How Long Does It Take to Get a Computer Science Degree?
As with most bachelor’s degrees, getting a degree in computer science may take about 4 years if you follow a traditional, 16 week semester and attend full-time.
Today many accredited online programs offer options for accelerated study. If you follow an 8 week semester and stay continuously enrolled year-round, you may be able to finish in less time. Some programs offer corresponding math courses you may need in order to complete your computer science degree.
Depending on your prior math knowledge and your program’s requirements, you may need some extra time for completing prerequisite coursework as you go.
What Is the Difference Between Computer Science vs. Information Technology?
It can be helpful to know the differences between a computer science degree versus an information technology (IT) degree program.

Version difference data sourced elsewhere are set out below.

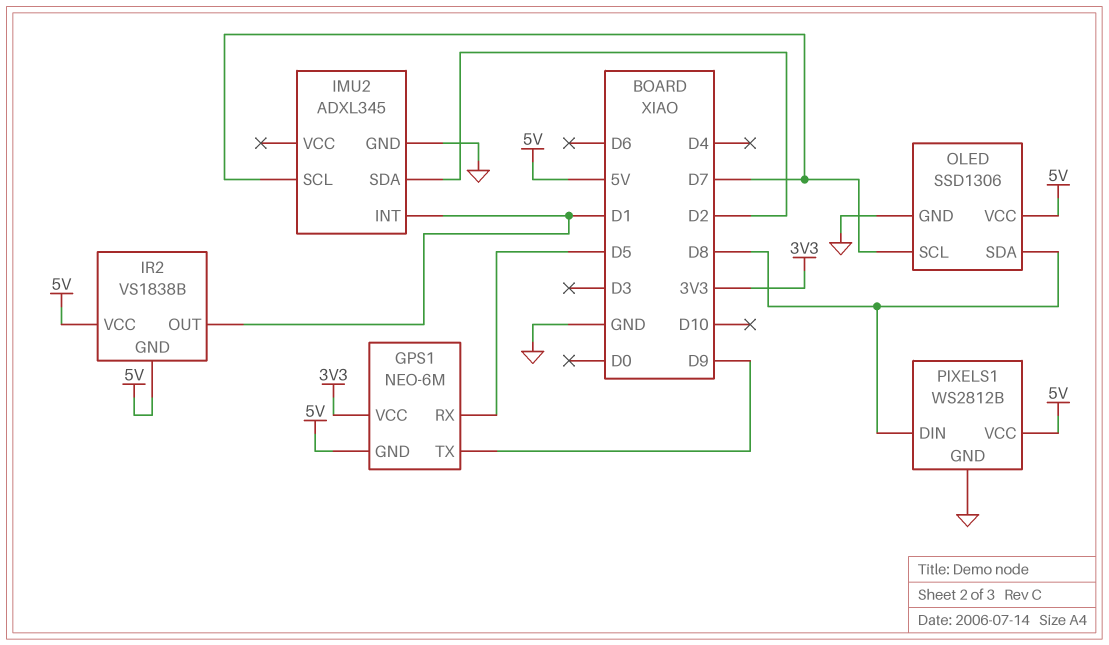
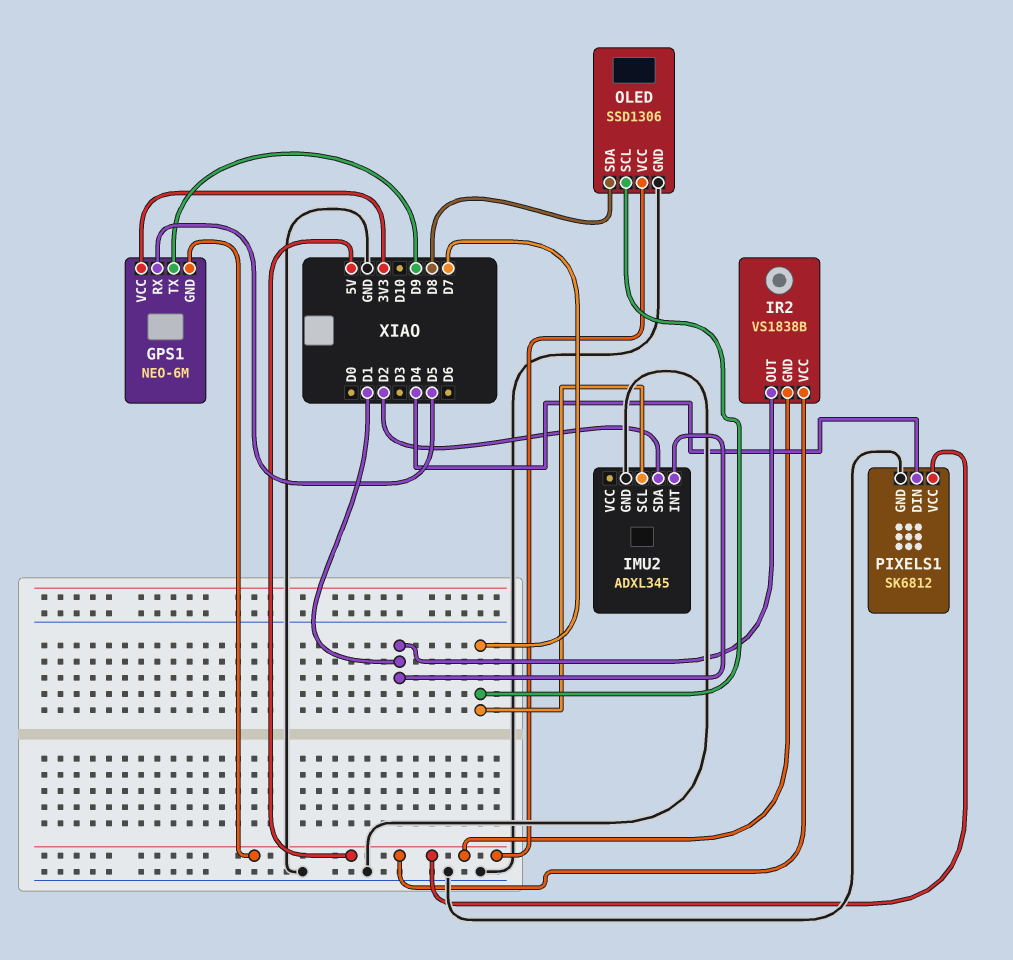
PIXELS1: WS2812B -> SK6812
PIXELS1 pin DIN: D8 -> D4

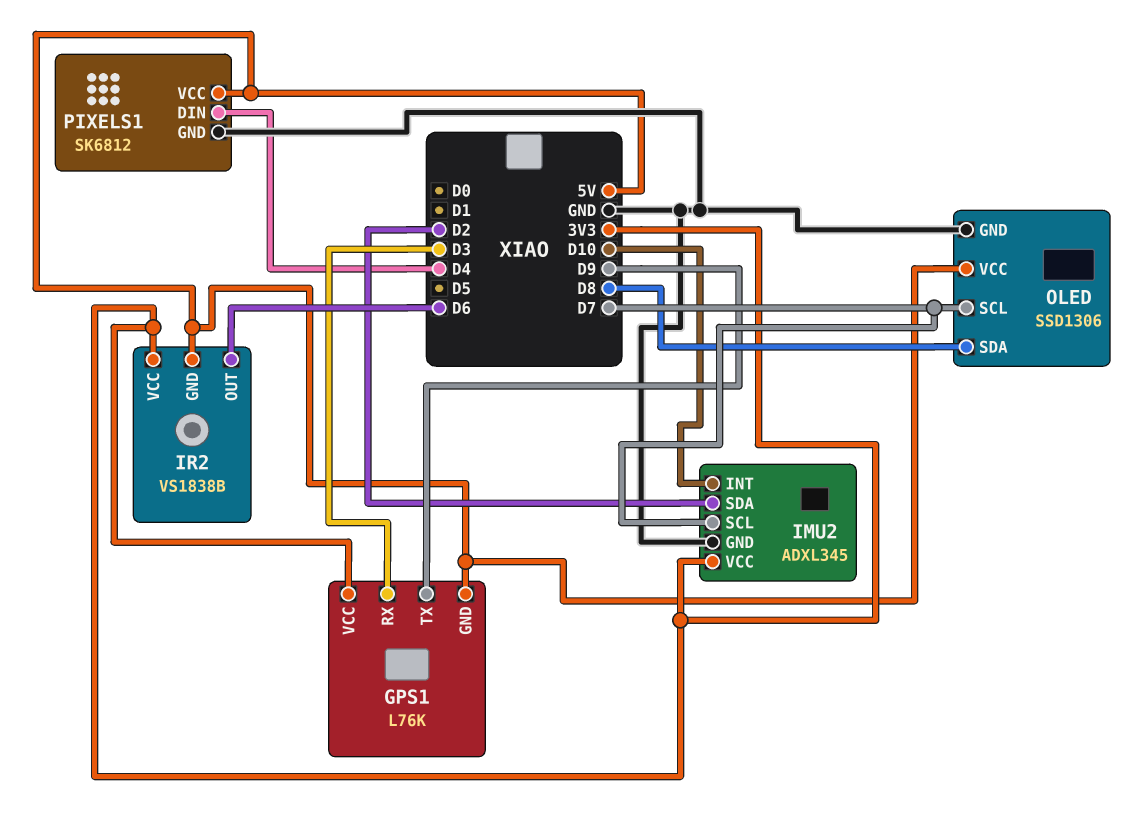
GPS1: NEO-6M -> L76K
GPS1 pin RX: D5 -> D3
IMU2 pin INT: D1 -> D10
IMU2 pin VCC: none -> 3V3
IR2 pin OUT: D1 -> D6
IR2 pin VCC: 5V -> 3V3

While these majors overlap, computer science programs typically focus on mathematical concepts and applications for developing, testing, and designing computer operating systems and computer software and data management applications.
Information technology courses, on the other hand, are more likely to prepare students for the challenges of managing workforce implementation of computer networks.
Information technology programs help prepare students to be IT network managers. In this role, you may assess an organization’s IT needs, plan and support IT expansion and training, and help ensure uniform workforce IT protocols for collaboration or data security.
Is a Computer Science Degree Worth It?
Yes, a computer science degree is worth it for many students. The Bureau of Labor Statistics is projecting 11% job growth in computer and information technology occupations over the next 10 years.
Common computer science careers in this field include computer hardware engineer, computer network architect, software developer, database administrator, and computer programmer.
A CS degree may lead to opportunities for work in organizations large and small across many sectors. Computer science programs may also open doors to fields that are expanding very rapidly.
You’re likely to find that an online bachelors in computer science from an accredited university is a first step to a future filled with fascinating career options. You may even find yourself working in the realm of robotics, autonomous vehicles, or cybersecurity.
Getting Your Bachelor’s Degree in Computer Science Online
Getting a bachelor’s degree in computer science online can help you launch a career in one of today’s fastest-growing fields.
As a computer science graduate, your specialized knowledge may help you break into this field that has seemingly limitless innovations in its future. Many accredited universities offer flexible online programs that are designed with your career goals in mind.
If you like math, technical work, and problem-solving challenges, then you may consider exploring online computer science programs.